Any external data or audio connection to this equipment must use shielded cables.
© 2006 Microwave Data Systems Inc. All Rights Reserved. MDS FIVE Series
05-4498A01, Rev. G
2 System Description
2.1 About This Manual
This manual is written for those who are involved in the “hands-on” installation of the
MDS FIVE Series Digital Transceiver, such as installation technicians, site evaluators, project
managers, and network engineers. It assumes the reader has a basic understanding of how to
install hardware, use Windows® based software, and operate test equipment.

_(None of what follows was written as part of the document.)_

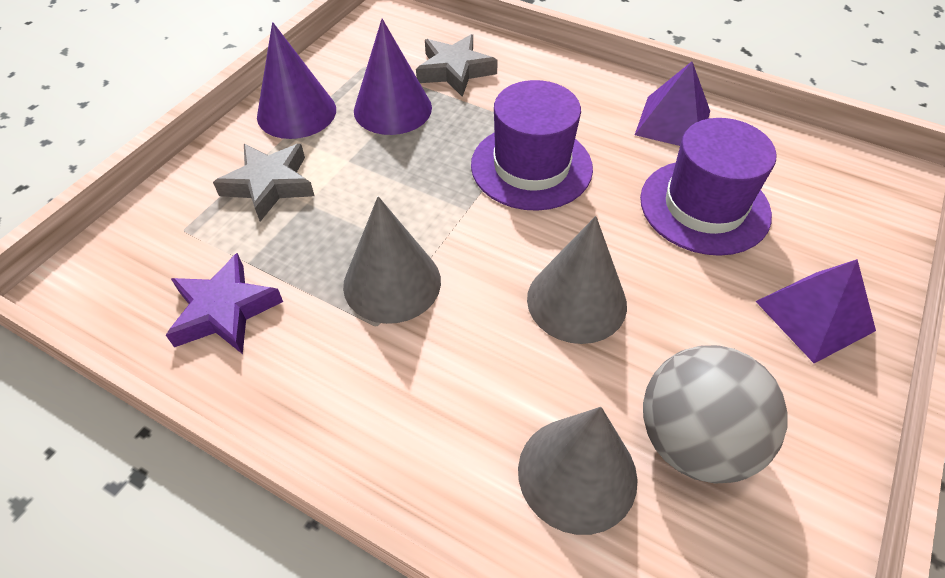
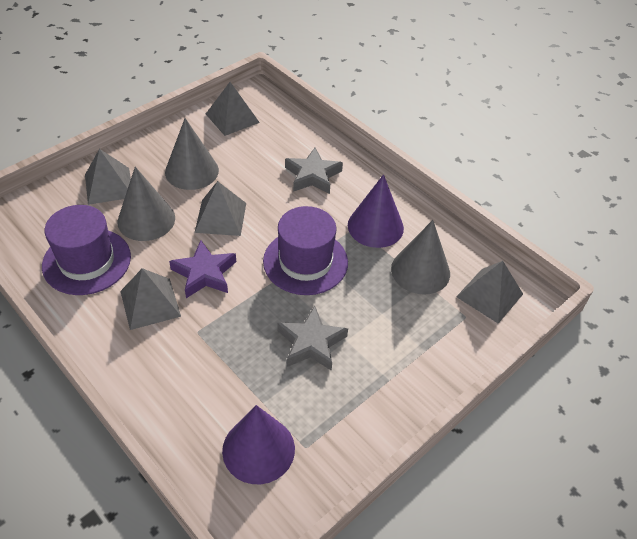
grey ball: 1 -> 0
grey pyramid: 0 -> 5
purple pyramid: 2 -> 0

The MDS FIVE Series includes a Software Defined Indoor UnitTM (SDIDUTM) and outdoor unit
(ODU). The SDIDUTM is a product and trademark of CarrierComm.
2.2 Introduction
The Microwave Data Systems family of digital radios provides high capacity transmission,
flexibility, features, and convenience for wireless digital communications networks. The
Microwave Data Systems digital point-to-point radios represent a new microwave architecture
that is designed to address universal applications for both PDH and SDH platforms. This
advanced technology platform is designed to provide the flexibility to customers for their current
and future network needs.
The Microwave Data Systems radio family is based upon a common platform to support a wide
range of network interfaces and configurations. It supports links for 16 x E1/T1, 100BaseTX
Ethernet, and DS-3/E-3/STS-1 (optional, consult factory for availability). The radio family is
spectrum and data rate scalable, enabling service providers or organizations to trade-off system
gain with spectral efficiency and channel availability for optimal network connectivity. The
Microwave Data Systems digital radio family enables network operators (mobile and private),
government and access service provides to offer a portfolio of secure, scalable wireless
applications for data, video, and Voice over IP (VoIP).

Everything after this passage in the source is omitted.